Prime Minister Shinzo Abe will visit Pearl Harbor with US President Barack Obama, becoming the first Japanese leader to travel to the site of the Japanese attack that drew the United States into World War II.
Abe’s visit was announced on Monday, only two days before the 75th anniversary of the deadly December 7, 1941 assault on the US naval base in Hawaii.
His journey to Pearl Harbor will be part of a December 26-27 visit to Obama’s home state, where they will hold talks and visit the war site together.
“It’s a visit to commemorate the victims,” Abe said. “We should not repeat the horror of war.”
The White House confirmed the upcoming meeting in Hawaii, saying “the two leaders’ visit will showcase the power of reconciliation that has turned former adversaries into the closest of allies, united by common interests and shared values”.
More than 2,300 US servicemen died in the aerial attack, which will be marked on Wednesday by a remembrance ceremony and a moment of silence at 7:55 am local time, when the Japanese planes hit their first target.
Abe said that he wanted his meeting with Obama to highlight the countries’ close current relationship.
“I’d like to make it an opportunity to send a message to the world that we will further strengthen and maintain our alliance towards the future,” he said, a signal to the incoming US President Donald Trump administration.
The US maintains numerous military bases in Japan, along with about 47,000 troops, under a security treaty that obligates it to protect the country, crucial for Tokyo given its restraints on waging war.
But Japan was shocked at Trump’s statements on the campaign trail – that the Asian nation should pay more to support US troops and might even consider developing its own nuclear weapons.
Though he later walked back on the comments, they jolted public opinion in the world’s only country to ever be attacked by atomic bombs.
In August 1945, the US dropped two nuclear bombs on Japan, ending the war.

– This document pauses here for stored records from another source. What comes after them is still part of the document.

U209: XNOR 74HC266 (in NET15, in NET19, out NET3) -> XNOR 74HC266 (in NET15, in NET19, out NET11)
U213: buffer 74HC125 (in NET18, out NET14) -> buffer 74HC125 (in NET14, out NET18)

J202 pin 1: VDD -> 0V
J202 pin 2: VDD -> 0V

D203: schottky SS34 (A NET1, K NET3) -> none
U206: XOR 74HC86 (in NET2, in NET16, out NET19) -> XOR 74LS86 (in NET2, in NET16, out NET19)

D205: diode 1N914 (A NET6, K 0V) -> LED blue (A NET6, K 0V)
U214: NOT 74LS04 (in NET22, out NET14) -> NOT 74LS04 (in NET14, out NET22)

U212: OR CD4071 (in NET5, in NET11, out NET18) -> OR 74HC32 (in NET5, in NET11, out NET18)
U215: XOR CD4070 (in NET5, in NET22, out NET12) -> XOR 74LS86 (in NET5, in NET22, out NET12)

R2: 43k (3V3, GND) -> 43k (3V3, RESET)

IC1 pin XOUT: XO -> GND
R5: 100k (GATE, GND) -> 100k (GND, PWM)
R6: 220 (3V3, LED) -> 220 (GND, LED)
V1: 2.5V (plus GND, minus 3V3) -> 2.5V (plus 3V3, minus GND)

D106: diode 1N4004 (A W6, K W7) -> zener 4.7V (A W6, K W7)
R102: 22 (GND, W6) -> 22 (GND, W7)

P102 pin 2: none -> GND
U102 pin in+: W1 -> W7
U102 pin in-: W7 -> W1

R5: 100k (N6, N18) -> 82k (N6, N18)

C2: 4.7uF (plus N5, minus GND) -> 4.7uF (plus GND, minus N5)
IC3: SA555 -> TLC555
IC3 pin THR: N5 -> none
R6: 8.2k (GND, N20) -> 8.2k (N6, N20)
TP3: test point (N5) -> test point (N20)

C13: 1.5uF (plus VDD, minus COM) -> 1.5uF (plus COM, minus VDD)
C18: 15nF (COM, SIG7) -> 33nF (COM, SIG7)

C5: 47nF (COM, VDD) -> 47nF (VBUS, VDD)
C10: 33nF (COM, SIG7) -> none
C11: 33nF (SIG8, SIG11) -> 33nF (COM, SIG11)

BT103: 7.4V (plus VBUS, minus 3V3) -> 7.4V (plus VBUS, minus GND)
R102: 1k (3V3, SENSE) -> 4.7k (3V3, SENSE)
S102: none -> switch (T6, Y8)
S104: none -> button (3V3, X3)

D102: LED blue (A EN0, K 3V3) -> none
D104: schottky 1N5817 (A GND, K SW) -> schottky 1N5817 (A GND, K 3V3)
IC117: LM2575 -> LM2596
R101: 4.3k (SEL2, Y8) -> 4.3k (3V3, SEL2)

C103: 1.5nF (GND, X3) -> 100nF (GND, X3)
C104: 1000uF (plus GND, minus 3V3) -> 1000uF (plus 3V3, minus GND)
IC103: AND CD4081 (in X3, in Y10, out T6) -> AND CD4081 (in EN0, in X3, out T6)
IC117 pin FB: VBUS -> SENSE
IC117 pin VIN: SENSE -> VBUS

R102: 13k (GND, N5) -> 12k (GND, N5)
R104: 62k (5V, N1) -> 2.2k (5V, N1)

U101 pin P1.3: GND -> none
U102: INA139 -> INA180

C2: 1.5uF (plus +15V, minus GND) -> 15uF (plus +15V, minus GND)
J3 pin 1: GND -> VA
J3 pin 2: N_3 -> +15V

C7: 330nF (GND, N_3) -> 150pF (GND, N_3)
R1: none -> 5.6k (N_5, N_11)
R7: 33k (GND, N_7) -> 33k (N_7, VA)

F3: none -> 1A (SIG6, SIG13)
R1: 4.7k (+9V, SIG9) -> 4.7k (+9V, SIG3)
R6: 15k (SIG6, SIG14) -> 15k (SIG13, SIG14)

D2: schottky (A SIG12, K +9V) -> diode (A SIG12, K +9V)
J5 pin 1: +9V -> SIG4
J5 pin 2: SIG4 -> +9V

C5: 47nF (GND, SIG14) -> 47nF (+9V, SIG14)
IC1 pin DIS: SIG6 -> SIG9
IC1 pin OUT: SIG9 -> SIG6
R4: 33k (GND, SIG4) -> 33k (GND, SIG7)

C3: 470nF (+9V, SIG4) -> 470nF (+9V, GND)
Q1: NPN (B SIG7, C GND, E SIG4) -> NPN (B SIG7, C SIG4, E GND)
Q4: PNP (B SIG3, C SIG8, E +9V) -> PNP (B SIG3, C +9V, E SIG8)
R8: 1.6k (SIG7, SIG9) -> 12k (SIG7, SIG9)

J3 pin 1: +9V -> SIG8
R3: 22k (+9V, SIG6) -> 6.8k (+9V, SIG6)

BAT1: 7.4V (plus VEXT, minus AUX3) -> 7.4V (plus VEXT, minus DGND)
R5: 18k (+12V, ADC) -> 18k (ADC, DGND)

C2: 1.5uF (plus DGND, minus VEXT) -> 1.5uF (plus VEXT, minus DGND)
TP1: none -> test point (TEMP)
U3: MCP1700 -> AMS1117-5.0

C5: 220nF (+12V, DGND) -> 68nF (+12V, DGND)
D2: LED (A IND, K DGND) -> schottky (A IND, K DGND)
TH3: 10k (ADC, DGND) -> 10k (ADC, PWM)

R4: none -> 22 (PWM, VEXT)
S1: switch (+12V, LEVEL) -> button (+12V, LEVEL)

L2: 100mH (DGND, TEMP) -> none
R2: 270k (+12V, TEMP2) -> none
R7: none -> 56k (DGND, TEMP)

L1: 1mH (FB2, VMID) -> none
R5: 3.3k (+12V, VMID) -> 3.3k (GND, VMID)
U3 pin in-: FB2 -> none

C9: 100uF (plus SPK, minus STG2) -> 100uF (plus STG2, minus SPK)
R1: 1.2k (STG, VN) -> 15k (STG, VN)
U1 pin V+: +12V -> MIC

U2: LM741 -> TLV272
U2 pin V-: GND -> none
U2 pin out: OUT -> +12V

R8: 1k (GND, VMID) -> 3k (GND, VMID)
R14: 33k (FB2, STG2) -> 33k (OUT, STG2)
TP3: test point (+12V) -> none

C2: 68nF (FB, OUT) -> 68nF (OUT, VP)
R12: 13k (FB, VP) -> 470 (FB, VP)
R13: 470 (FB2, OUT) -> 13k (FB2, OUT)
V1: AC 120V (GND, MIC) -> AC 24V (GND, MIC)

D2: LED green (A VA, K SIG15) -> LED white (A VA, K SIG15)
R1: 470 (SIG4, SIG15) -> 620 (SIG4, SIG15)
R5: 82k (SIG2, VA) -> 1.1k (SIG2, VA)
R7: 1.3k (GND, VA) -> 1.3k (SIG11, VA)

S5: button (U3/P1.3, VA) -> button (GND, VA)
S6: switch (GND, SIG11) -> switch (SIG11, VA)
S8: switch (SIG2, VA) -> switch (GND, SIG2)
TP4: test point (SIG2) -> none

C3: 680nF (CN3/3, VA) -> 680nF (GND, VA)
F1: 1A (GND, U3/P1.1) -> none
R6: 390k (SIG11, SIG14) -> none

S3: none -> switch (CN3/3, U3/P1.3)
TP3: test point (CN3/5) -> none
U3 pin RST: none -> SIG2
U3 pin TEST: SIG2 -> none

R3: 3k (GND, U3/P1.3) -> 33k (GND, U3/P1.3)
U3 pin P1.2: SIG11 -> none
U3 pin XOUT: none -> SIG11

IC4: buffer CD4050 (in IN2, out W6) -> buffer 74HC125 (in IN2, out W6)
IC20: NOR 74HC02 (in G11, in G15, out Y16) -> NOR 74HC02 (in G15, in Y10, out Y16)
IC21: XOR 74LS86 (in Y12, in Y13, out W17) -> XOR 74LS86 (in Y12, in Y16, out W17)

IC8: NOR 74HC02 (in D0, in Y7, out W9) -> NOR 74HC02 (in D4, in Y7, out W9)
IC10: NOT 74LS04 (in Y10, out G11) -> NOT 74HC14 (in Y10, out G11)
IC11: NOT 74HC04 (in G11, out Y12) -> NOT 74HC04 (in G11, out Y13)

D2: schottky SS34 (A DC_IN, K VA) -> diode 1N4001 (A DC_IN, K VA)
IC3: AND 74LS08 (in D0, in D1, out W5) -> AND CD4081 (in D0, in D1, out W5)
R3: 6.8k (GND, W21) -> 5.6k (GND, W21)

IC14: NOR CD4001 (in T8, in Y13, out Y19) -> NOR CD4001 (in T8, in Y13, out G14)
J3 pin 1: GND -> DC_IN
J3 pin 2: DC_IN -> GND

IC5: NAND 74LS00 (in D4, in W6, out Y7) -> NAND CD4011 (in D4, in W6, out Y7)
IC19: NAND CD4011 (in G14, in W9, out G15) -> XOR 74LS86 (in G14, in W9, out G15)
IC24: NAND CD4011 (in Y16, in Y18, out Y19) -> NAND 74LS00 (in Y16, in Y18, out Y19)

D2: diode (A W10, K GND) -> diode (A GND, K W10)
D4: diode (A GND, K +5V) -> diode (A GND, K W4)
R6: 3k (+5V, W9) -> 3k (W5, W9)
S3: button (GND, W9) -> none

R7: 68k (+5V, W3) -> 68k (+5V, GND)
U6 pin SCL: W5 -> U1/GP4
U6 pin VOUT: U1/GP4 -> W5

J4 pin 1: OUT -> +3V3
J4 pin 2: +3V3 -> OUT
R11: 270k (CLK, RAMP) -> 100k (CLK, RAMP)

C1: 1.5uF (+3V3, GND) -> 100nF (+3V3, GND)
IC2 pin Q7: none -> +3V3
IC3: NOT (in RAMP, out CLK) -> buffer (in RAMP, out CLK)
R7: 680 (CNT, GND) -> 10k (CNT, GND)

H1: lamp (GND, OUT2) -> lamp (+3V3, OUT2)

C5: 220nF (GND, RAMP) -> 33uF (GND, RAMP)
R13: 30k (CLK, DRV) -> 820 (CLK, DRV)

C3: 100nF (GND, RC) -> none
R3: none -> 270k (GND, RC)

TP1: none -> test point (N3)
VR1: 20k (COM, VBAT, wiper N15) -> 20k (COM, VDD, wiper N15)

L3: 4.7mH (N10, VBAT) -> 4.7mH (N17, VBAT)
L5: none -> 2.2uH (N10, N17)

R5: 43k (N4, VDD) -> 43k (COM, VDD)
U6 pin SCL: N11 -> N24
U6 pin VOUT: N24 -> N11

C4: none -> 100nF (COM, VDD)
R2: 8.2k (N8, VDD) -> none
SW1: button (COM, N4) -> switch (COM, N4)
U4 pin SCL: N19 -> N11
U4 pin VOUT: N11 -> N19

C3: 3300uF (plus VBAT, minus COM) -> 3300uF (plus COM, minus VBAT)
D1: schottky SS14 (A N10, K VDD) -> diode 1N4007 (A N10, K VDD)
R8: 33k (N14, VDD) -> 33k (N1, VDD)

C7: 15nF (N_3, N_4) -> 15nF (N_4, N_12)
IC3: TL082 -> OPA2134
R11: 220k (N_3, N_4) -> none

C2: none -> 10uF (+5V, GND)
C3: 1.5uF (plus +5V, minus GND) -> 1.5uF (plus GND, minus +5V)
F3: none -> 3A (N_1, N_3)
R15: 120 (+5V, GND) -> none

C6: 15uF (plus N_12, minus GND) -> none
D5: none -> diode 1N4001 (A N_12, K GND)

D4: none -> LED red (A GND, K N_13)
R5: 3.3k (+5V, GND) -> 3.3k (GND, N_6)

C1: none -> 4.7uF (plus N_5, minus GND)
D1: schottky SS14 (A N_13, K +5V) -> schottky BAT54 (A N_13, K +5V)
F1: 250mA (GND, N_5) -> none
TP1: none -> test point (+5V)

Obama went to Hiroshima in May, becoming the first sitting US president to visit one of the nuclear attack sites. He laid a floral wreath at the memorial, spoke of the suffering of the victims and reiterated his call for the abolition of nuclear weapons, but did not offer apology for the attack.
It is unlikely that Abe will apologise for Pearl Harbor either.
Abe, a staunch nationalist who has called for Japan to revise the war-renouncing constitution imposed on it by US occupiers after the war, has made statements appearing to question whether his country was an aggressor.
And while standing by apologies made by his predecessors for the war in Asia, he said last year that Japan’s future generations need not say sorry.